1 medium onion roughly chopped
1 red bell pepper roughly chopped
1/2 cup broccoli florets roughly chopped
4 ounces mushrooms, cut into large dice
1 medium sweet potato cut into large dice
4 Tbsp olive oil (you could also substitute canola, vegetable, coconut oil etc.)
Salt and Pepper
2 links (about 1/3 pound) of hot or sweet italian sausage, casings removed
6 eggs
2 Tbsp milk, half and half or cream
¼ cup grated parmesan or pecorino cheese
½ cup shredded cheese (I used a blend of mozzarella and cheddar)
Preheat oven to 400° F
Place onion, pepper, mushrooms and broccoli on a sheet pan with 2 tbsp olive oil. Season generously with salt and pepper and toss until everything is evenly coated. Spread the vegetables into one layer and put in the oven on a middle rack to roast for 20 minutes, stirring occasionally. They won’t be as brown as if you were roasting vegetables to serve as a side dish for instance. But they will get some color.

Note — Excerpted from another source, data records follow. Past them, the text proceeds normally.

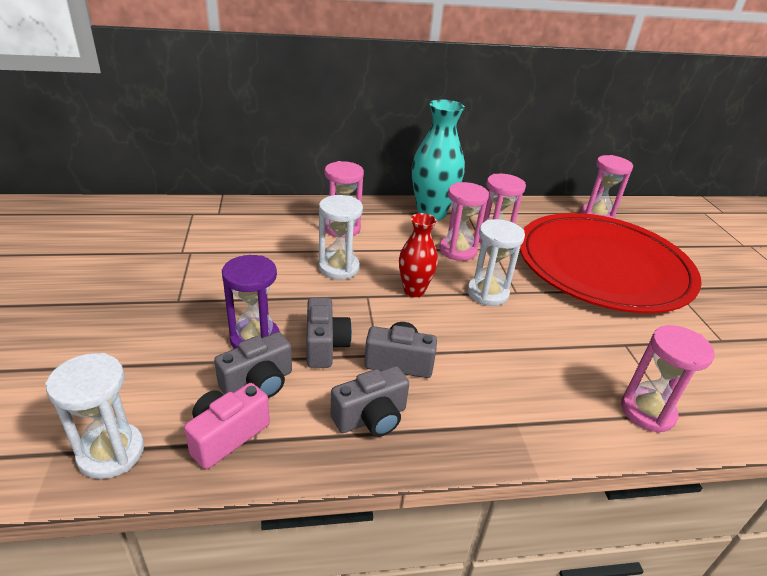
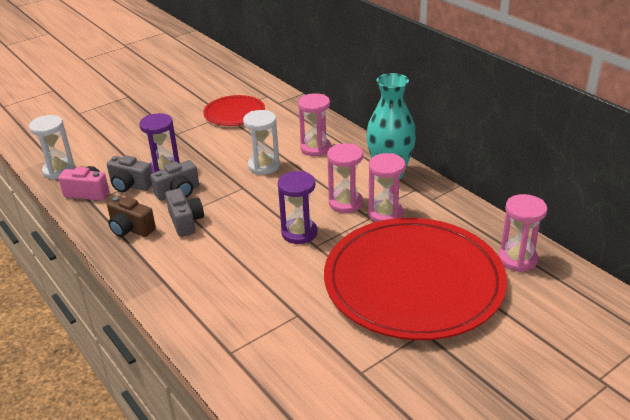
camera: 65 degrees right, 0 degrees up
(196, 244) = (234, 113): none -> red plate
(371, 418) = (131, 229): grey camera -> brown camera
(414, 290) = (268, 202): red vase -> none
(487, 293) = (299, 233): white hourglass -> purple hourglass
(647, 411) = (221, 338): pink hourglass -> none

Roast sweet potatoes using the same method as above, but with only 1 tbsp of olive oil.
While vegetables roast, crumble sausage into a 10 to 12 inch nonstick or cast-iron skillet and brown over medium heat. Remove from skillet, drain on a paper towel lined plate, and set aside.
In a medium bowl, whisk together eggs and milk until thoroughly combined. Season with salt and pepper.
Back in the skillet, heat the remaining tablespoon of oil over medium heat. Add all of the reserved sausage and the roasted vegetables to the pan and spread into one, even layer. Add the egg mixture, swirling the pan to make sure it’s evenly distributed. Sprinkle the top evenly with both cheeses, pushing some of it down into the egg with a spatula.
Cook over medium heat until the edges begin to set – about 5 minutes.
Turn the oven down to 375° F and bake on the middle rack for 20 minutes or until it is puffed and golden brown on the top and a knife inserted into the middle comes out clean.